Sociologues et managers face au désengagement
Phénomène de société ou signe annonciateur de la crise du capitalisme pour certains commentateurs, le désengagement des salariés peut être lu plus modestement comme la conséquence de politiques managériales mal conçues. Ce désengagement a un coût, et dans des organisations de travail obsédées
par les indicateurs, la mise en valeur de ce coût peut être un moyen de discuter et de faire évoluer les modes de gestion.
Nos lecteurs se souviennent peut être du livre de François Dupuy, La Fatigue des élites (La République des Idées/Le Seuil, 2005), qui s’interrogeait sur la démotivation des cadres dans l’économie contemporaine.
Quel désengagement ?
Ceux-ci donneraient le sentiment de ne plus y croire, ne s’identifieraient plus aussi facilement au destin de leur entreprise ou du service public qui les emploie, chercheraient à se dérober aux pressions de leur environnement.
Prenant la mesure de ce désengagement à travers différentes enquêtes sociologiques, l’auteur identifiait un fait de société et extrapolait sur une possible « révolte des cadres ». Il faut sans doute mesure garder, et rappeler que dans les faits cette révolte hypothétique se réduit souvent à une « tentation du retrait », ou encore à une incroyance qui ne préjuge en rien d’un moindre engagement
dans l’activité quotidienne. La difficulté croissante à porter de façon convaincante le message des directions est en revanche une réalité dont témoignent de nombreux cadres.

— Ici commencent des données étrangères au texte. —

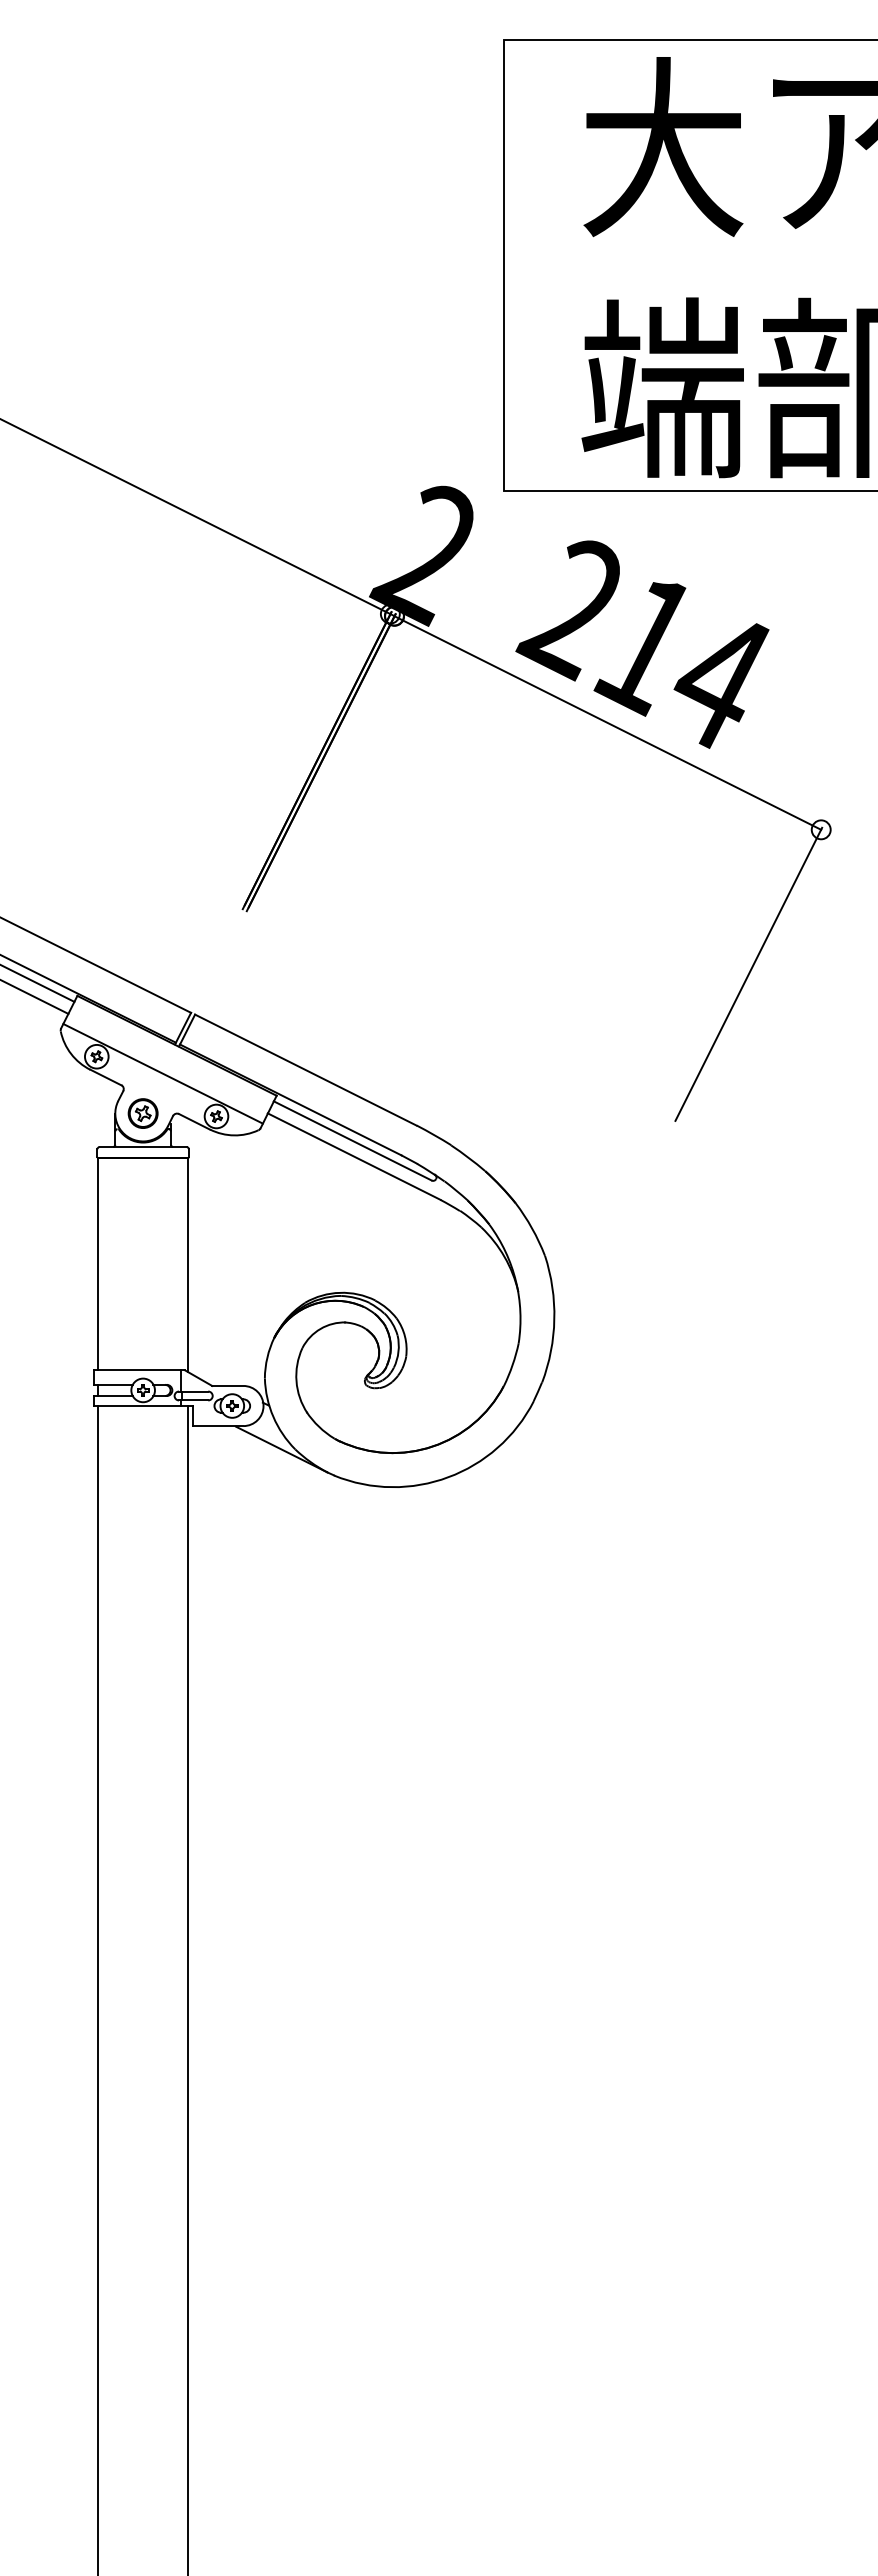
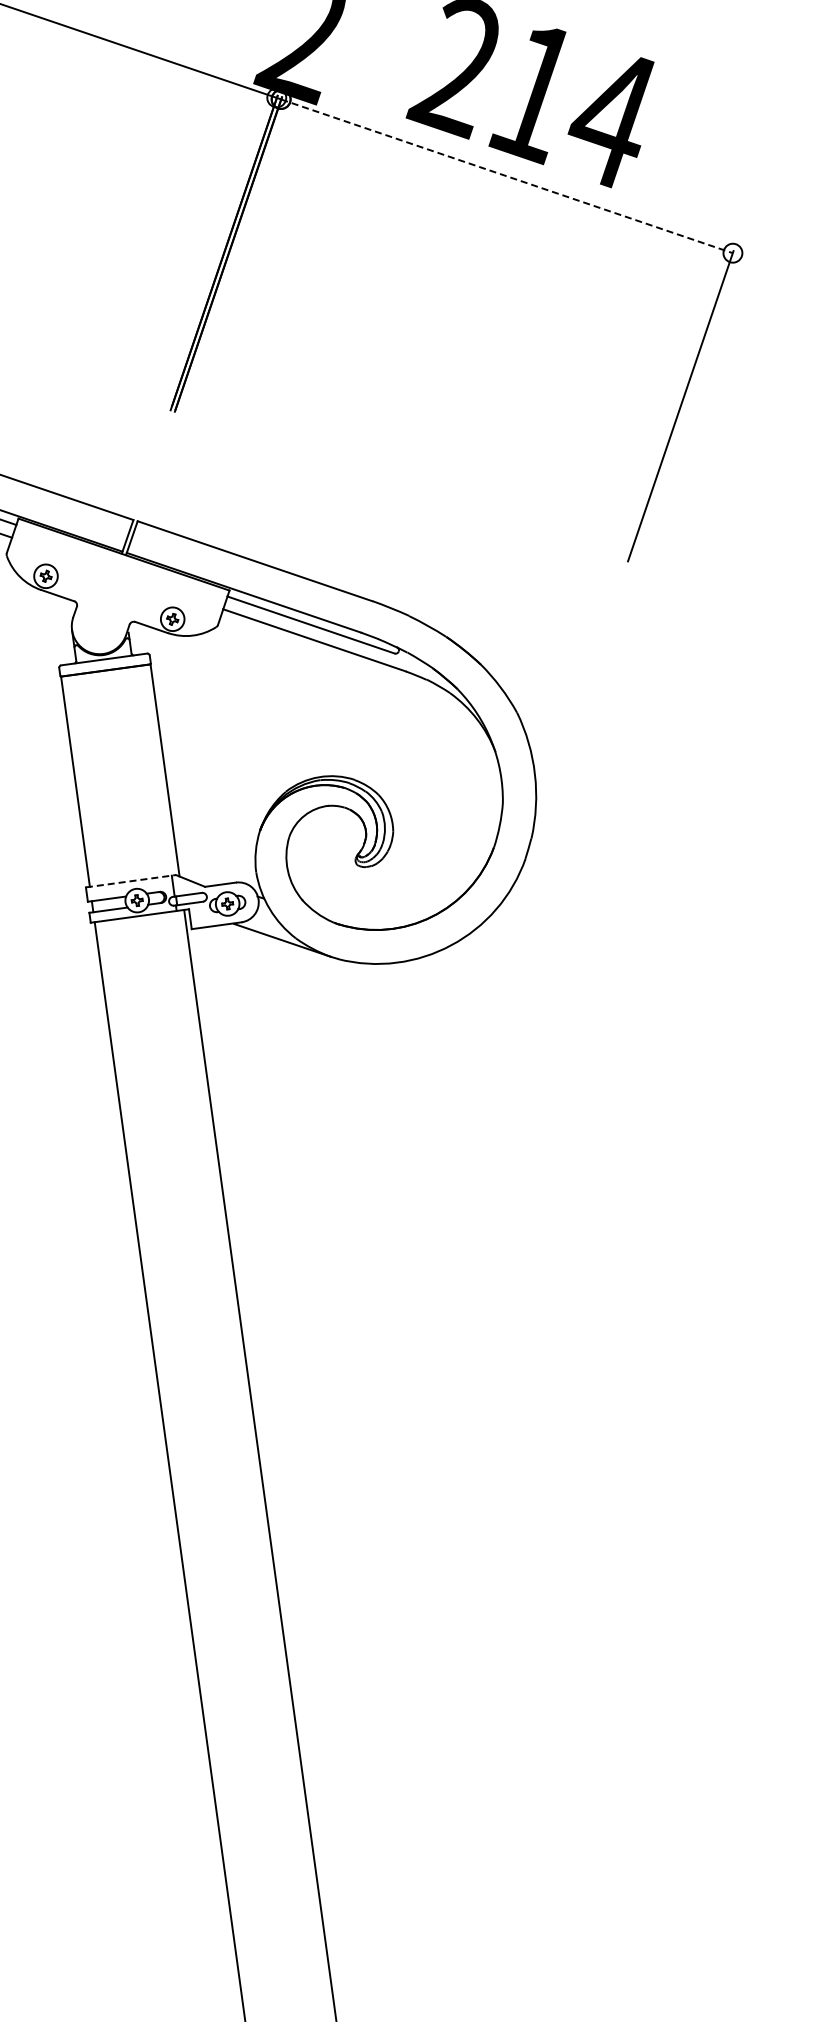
line: (607, 723) -> (506, 176), solid -> dashed
line: (162, 1073) -> (113, 584), removed
part: (142, 1113) -> (98, 626), removed
line: (140, 1370) -> (131, 881), solid -> dashed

Une distance est apparue entre cadres et organes de direction, qui prend une forme politique avec la moindre participation
aux décisions stratégiques (cf. sur ce point les enseignements de notre enquête Travail en questions
Cadres de 2002), et se traduit dans un décrochage des rémunérations. Sur ce plan, ce ne sont pas les élites qui se fatiguent, mais bien davantage l’encadrement intermédiaire des firmes et des administrations.
Cette distance amène-t-elle les cadres à se laisser vivre, comme le suggérait Corinne Maier dans
Bonjour paresse (Michalon, 2004) ? Rien n’est moins sûr. En revanche, il est certain que la difficulté à transmettre le message politique des directions, la faiblesse des marges de manoeuvre en matière de promotions et de politique salariale, contribuent à rendre plus délicate la motivation de leurs équipes.
Ainsi doit-on préciser l’idée d’un désengagement des cadres : elle ne mène pas à la révolution, mais bien plutôt à une forme de distanciation, qui peut se traduire par le renoncement ou chez les plus jeunes par le développement d’une culture de l’infidélité et du changement programmé d’employeur, qui tranche assez nettement avec la relative fidélité de leurs aînés. On en trouve des exemples éclatants dans les banques ou les assurances, aujourd’hui.
Cette distanciation, par ailleurs, n’est pas forcément perceptible à l’oeil nu, car il est parfaitement possible et même nécessaire de jouer le jeu sans pour autant s’y investir pleinement.
Elle peut se lire en revanche dans les indicateurs de performance et de gestion, pour peu qu’on prenne la peine de les interpréter correctement ; pour les cadres et pour les responsables syndicaux, ce peut être un enjeu décisif, comme le suggère la lecture d’un ouvrage récent d’une consultante, paru aux Editions d’organisation : Management à contre-sens.
Management à contre-sens
Décortiquant avec pragmatisme les raisons du désengagement, Anne Doucet invite à prendre la mesure du gaspillage humain. De son point de vue, qui est celui d’une ancienne DRH, il s’agit de lutter contre l’idée que la ressource humaine se résume à un coût, et de l’insérer dans la colonne recettes. L’histoire de trois cadres désenchantés permet de préciser les logiques et les conséquences du processus du désinvestissement. Les directions des entreprises cherchent à développer les synergies et les économies d’échelle, mais au fur et à mesure qu’elles concentrent les fonctions et standardisent leurs modes de gestion, elles négligent le management de terrain.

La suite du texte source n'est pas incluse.